Although Mark Flood has been getting press in rags like The New Yorker and Artforum for his hyper-colored lace paintings, his art wasn't always so dainty. A longtime underground Texas artist, Flood was known for grotesque collages of teen hunks, and most famously, a collaboration with Mel Chin called the GALA Committee. The GALA Committee's grandest coup was In the Name of the Place, which found Flood and company inserting subversive props onto the set of TV's Melrose Place. If you ever glimpsed a pregnant Courtney Thorne-Smith using a quilt promoting the morning-after pill RU-486, that was the work of the GALA Committee. Other objects that the artists smuggled onto primetime television included a set of sheets and pillowcases adorned with unrolled condoms, as well as paintings of the '90s Baghdad bombings. Fans of Flood's work were shocked when the artist seemingly turned his back on subversive conceptualism and started hitting the big time with colorful paintings of lace (which everyone admitted were pretty damn sweet). But now of all things, Mr. Subversive has been interviewed on camera by none other than Catherine Anspon.

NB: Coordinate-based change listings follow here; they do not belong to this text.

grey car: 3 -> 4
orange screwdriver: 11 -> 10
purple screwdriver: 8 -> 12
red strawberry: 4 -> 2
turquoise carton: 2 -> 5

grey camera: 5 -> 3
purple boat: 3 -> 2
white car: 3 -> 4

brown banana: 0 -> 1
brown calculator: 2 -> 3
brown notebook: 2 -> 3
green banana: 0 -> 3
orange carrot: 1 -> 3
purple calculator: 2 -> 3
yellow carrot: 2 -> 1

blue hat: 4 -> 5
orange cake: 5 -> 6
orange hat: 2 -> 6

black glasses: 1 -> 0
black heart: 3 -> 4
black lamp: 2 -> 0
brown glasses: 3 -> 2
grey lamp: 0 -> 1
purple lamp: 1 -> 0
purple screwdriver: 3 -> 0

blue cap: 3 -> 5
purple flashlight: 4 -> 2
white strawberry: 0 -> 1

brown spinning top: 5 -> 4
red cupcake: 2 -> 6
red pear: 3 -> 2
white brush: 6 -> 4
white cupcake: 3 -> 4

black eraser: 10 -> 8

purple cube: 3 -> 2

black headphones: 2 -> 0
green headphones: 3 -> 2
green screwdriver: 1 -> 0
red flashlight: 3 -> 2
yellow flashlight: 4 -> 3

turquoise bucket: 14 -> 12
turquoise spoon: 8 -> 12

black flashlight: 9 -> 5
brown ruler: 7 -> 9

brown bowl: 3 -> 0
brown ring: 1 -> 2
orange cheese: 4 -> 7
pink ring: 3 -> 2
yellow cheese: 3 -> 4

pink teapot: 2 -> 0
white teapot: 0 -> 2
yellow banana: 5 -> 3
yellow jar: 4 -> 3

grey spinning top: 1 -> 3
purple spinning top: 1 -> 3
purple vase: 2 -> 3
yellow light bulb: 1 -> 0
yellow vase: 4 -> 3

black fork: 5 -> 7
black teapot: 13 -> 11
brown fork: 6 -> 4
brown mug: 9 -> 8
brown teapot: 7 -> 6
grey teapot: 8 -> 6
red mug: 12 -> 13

Anspon is a well-published art writer who looks like she wandered into the scene on her way to a Junior League gathering. Perpetually bubbly, she's not always taken as seriously as her bookish colleagues. Her passion for art is undeniable, however, and one way she manifests it is with her videotaped visits to artist's studios. Her second outing finds her at Mark Flood's studio in Houston, and the resulting Quicktime video is perhaps one of the most brilliant clips I have ever witnessed. Anspon, sporting a snazzy straw hat, comes across like a local newscaster who doesn't get a second take when she stumbles over her lines. Unintentional hilarity comes to a screeching halt once inside Flood's studio. The painter seems more than eager to dispel murmurings that he has mellowed with success, enacting a short performance as a growling, poetry-spewing beast in a referee shirt who must be restrained as he snarls couplets about lace in a flat, Texas drawl. Anspon stands by, then thanks the contorting artist for having her over to visit, as viewers are left to wonder if they have just seen the best straight-man secret collaboration since Andy Kaufman took a piledriver from Jerry Lawler.